Both the Witte Museum and the San Antonio Museum, with separate Directors, operated under the San Antonio Museum Association until the 1990s.

Through the next thirty years the Witte Museum brought in numerous traveling exhibits and also created small exhibitions to share with small Texas museums, including Art for History’s Sake: The Texas Collection of the San Antonio Museum Association, God, Gold & Glory: Conquistadors in North America, Stone to Steel: The World of Arms and Armor, Indians of the Plains: A Flash of Glory, Rites of Passage and Water, Wind, Breath: Exploring Southwester Indian Symbolism. Several major exhibitions were added to the Witte Museum, including Ancient Texans, installed in the 1980s.One of the most popular Witte Museum exhibits was the Dinosaurs: Vanished Texans, which introduced “Herb” the Triceratops which opened in 1983.

In 1989, the San Antonio Museum Association agreed to allow the San Antonio Museum of Art to form its own entity, with focus on world art, including Roman, Egyptian and Modern American Art Galleries. The two museums officially separated in 1994, but continue to be enduring colleagues along the Broadway Cultural Corridor.

The Witte Museum, the founding museum for the Association, continued its focus on major traveling exhibitions, as well as focused work on regional history, art and Texas natural history and science, with growing collections and education programs.

The 1990s saw a further renaissance for the Witte Museum. Under the leadership of Witte Director Mark Lane and Curator Bruce Shackelford, the exhibition, Thundering Hooves: 500 Years of Horse Culture in the Americas, opened at the Witte to critical acclaim in 1994. The exhibition traveled throughout the United States. With that exhibition, the gallery theater program was initiated, including Vaquero Y Cowboy and the Longhorn Connection.

The H-E-B Science Treehouse opened in the 1997 creating a science center for the ever-growing numbers of school children visiting the Witte under the direction of Director of Public Programs Mimi Quintanilla. Interactive exhibits demonstrating basic science and physics were installed in a structure designed by Lake Flato looking over the San Antonio River.

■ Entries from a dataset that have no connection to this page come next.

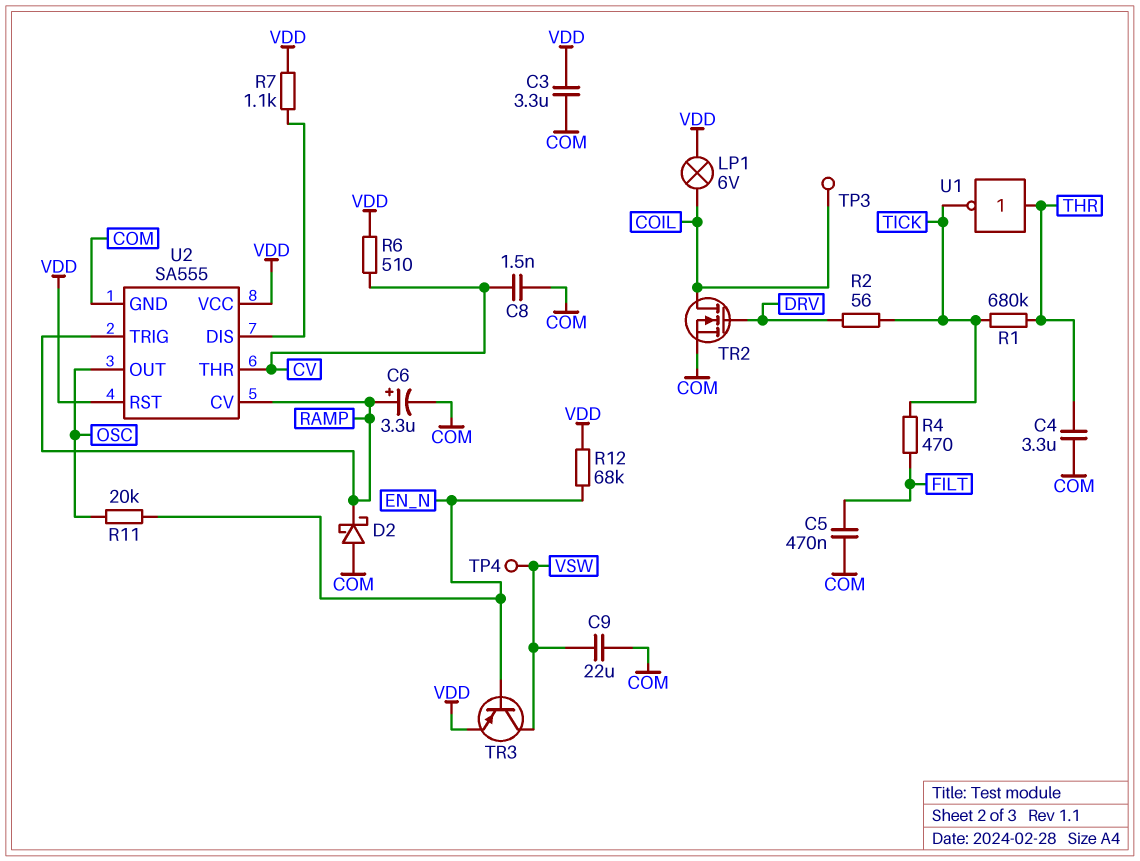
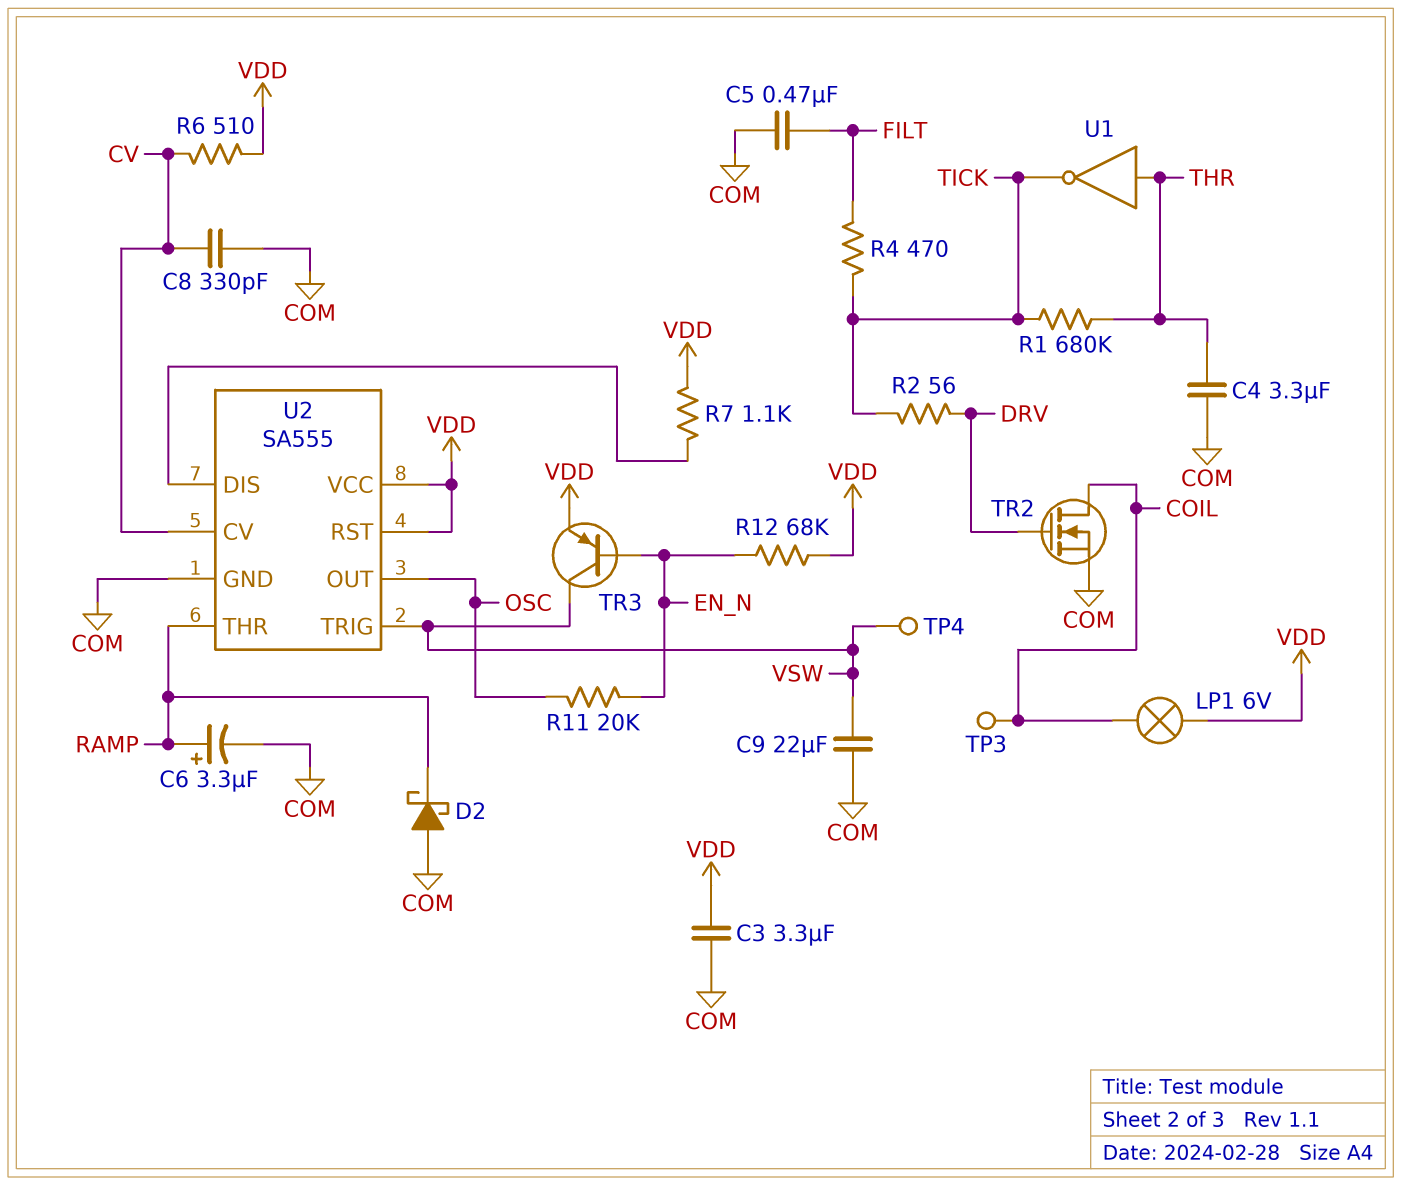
C8: 1.5nF (COM, CV) -> 330pF (COM, CV)
U2 pin CV: RAMP -> CV
U2 pin THR: CV -> RAMP
U2 pin TRIG: RAMP -> VSW

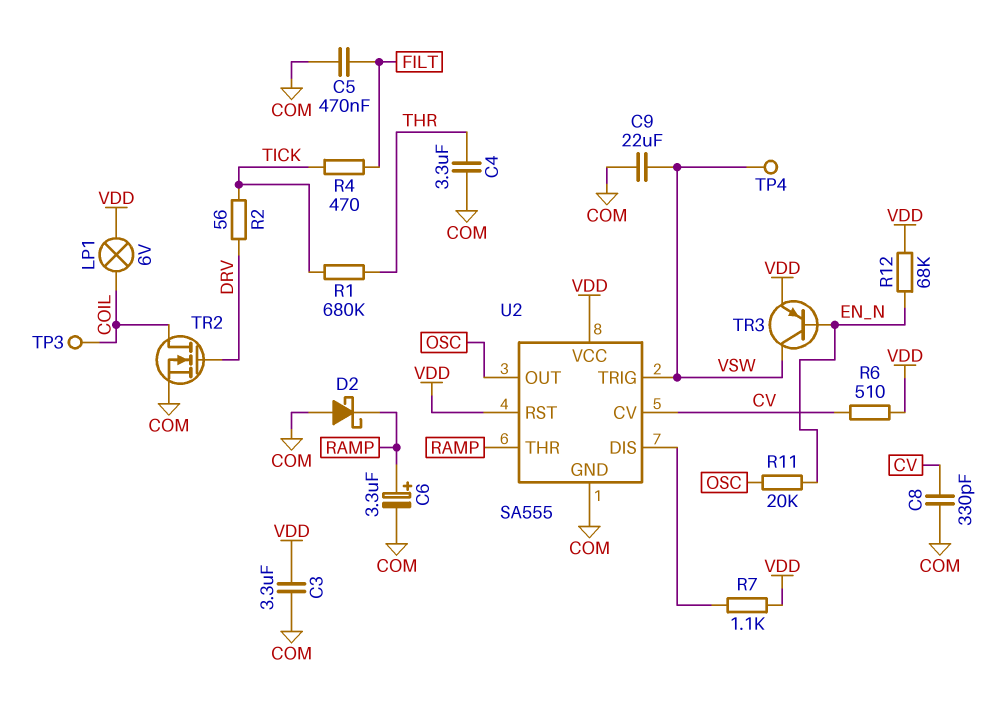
U1: NOT (in THR, out TICK) -> none

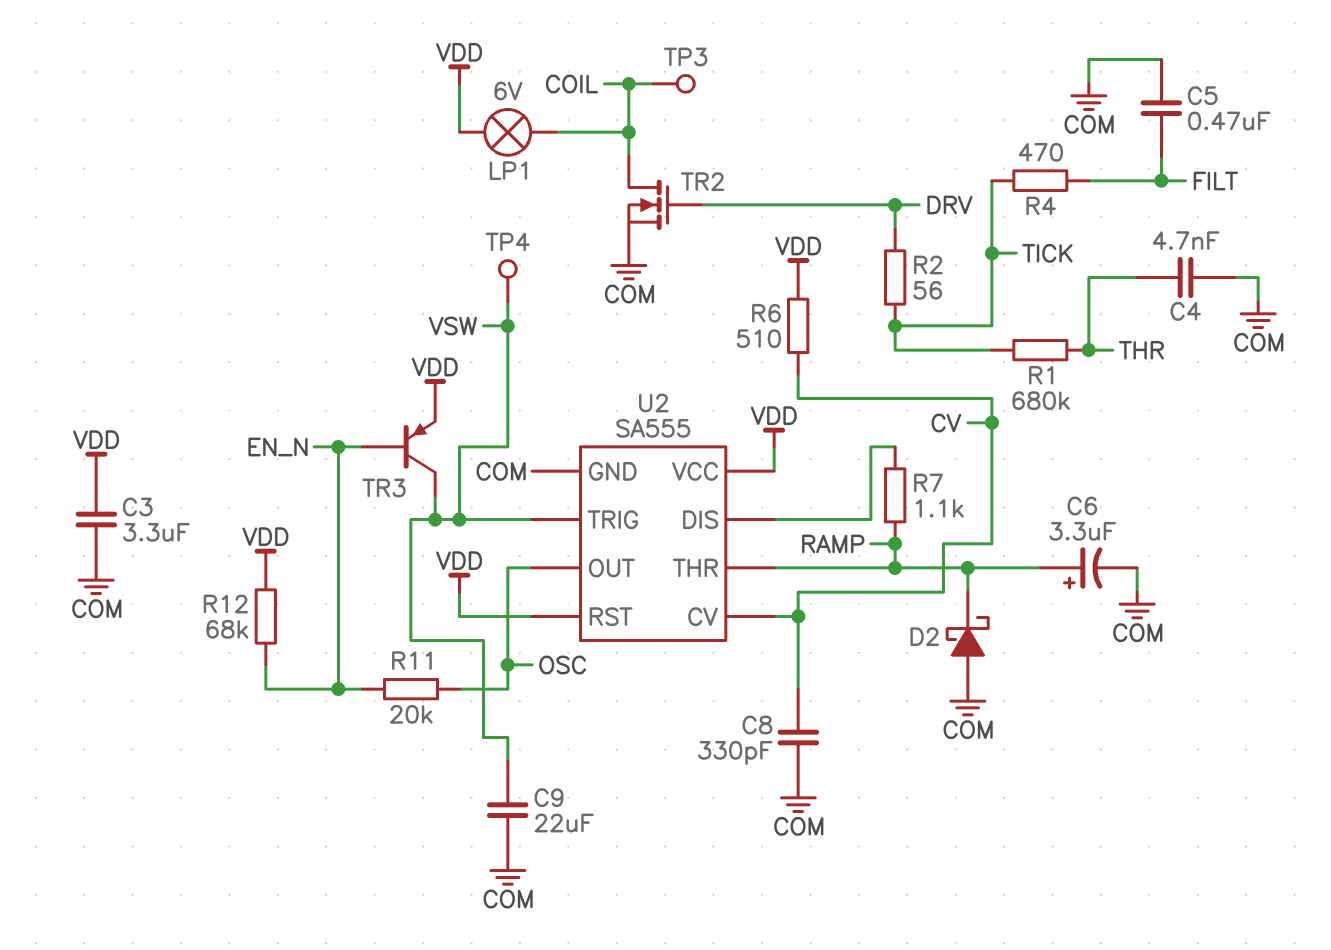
C4: 3.3uF (COM, THR) -> 4.7nF (COM, THR)
R7: 1.1k (U2/DIS, VDD) -> 1.1k (RAMP, U2/DIS)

During this time, the Quillin Society was created, a donor level support group that continues to provide tremendous support for the Witte. Mark Lane also founded the Humanities Center, bringing aboard Marise McDermott as Director of the Center, which offered hands-on, artifact and archives based programs and eventually expanded to include Elderhostel, with people coming from throughout the United States to experience humanities programs focused on San Antonio and Texas history.